流血騎~The Lost Blood Knight~

風鳥水月

第一滴 胡蝶蘭に招かれて

 黒電話を落とした。音は絨毯に吸い込まれる。シャンデリアは少年を照らし続ける。少年は影を見つめることすらしなかった。まるで目が作り物になってしまったかのように、瞳は動かない。暫しの時が流れ、少年は我に返った。何度も首を振る。受話器から聞こえてきたあの声を拒むために。

「緋呂君?実はね、」

 違う。そんな訳ない。十歳の頭脳は首を振ること以外、情報を遮断する術を知らなかった。

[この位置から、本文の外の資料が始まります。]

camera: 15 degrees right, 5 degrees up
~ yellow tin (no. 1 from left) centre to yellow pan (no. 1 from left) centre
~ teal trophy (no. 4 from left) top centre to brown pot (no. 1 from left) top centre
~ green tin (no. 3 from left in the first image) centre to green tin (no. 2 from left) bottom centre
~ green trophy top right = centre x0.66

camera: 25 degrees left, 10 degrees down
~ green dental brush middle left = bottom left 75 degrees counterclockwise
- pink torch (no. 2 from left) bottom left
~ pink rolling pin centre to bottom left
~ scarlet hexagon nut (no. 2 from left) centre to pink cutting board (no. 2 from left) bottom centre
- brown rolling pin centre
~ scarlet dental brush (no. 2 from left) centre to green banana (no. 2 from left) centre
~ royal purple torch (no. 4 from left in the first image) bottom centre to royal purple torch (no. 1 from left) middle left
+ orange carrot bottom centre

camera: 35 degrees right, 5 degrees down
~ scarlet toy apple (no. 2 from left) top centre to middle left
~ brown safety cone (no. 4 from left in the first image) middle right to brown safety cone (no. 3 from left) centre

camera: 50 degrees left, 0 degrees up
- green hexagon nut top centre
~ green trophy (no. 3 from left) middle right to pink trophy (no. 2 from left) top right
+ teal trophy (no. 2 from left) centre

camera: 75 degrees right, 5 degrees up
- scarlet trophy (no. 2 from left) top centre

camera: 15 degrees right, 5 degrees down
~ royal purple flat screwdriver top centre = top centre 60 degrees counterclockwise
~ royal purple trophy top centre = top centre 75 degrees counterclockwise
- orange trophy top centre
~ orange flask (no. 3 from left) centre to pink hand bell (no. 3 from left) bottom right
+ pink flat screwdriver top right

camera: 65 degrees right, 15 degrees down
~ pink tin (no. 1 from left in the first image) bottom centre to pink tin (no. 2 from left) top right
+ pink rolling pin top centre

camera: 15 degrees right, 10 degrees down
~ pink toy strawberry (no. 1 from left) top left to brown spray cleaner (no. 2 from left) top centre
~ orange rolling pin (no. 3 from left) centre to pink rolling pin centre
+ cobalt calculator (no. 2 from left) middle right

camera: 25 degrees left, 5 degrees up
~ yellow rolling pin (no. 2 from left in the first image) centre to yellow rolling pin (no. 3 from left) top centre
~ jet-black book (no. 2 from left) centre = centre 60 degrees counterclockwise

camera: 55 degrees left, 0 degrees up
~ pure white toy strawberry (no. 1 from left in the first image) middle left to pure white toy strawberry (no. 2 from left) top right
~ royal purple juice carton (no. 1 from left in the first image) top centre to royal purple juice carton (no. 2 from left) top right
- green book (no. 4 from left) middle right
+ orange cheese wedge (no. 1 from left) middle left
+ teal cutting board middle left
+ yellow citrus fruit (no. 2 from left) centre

 そうだ。これは悪い夢だ。昨日、怖い映画を観た訳でもないけど、突然自分の頭に現れた辛辣な冗談なんだ。緋呂は胸の内で何度も繰り返した。しかし、繰り返すほど悪寒が走る。冷や汗が止まらない。それでもなお、緋呂は頭を侵略してくる言葉と闘った。

 その時、玄関から扉の開かれる音がした。父母が緋呂のいる部屋に入ってきた。二人は既に、喪服に身を包んでいた。

「やめてよ。何で、そんな恰好するのさ」

 口だけが動いていた。音がついて来ない。口元が妙に震える。筋肉痛にでもなったみたいに痙攣している。口に水が入ってくる。しょっぱい味がした。

 ダメだ、泣いちゃいけない。あの言葉を認めることになってしまう。本当のことになってしまう。緋呂の意思に反し、幼い瞳からとめどなく涙が溢れ出た。緋呂は袖でせき止めようと努めたが、小さな粒が容赦なく絨毯に染みを作る。一部分だけ濃くなった絨毯を見つめ、緋呂は自らの敗北を悟った。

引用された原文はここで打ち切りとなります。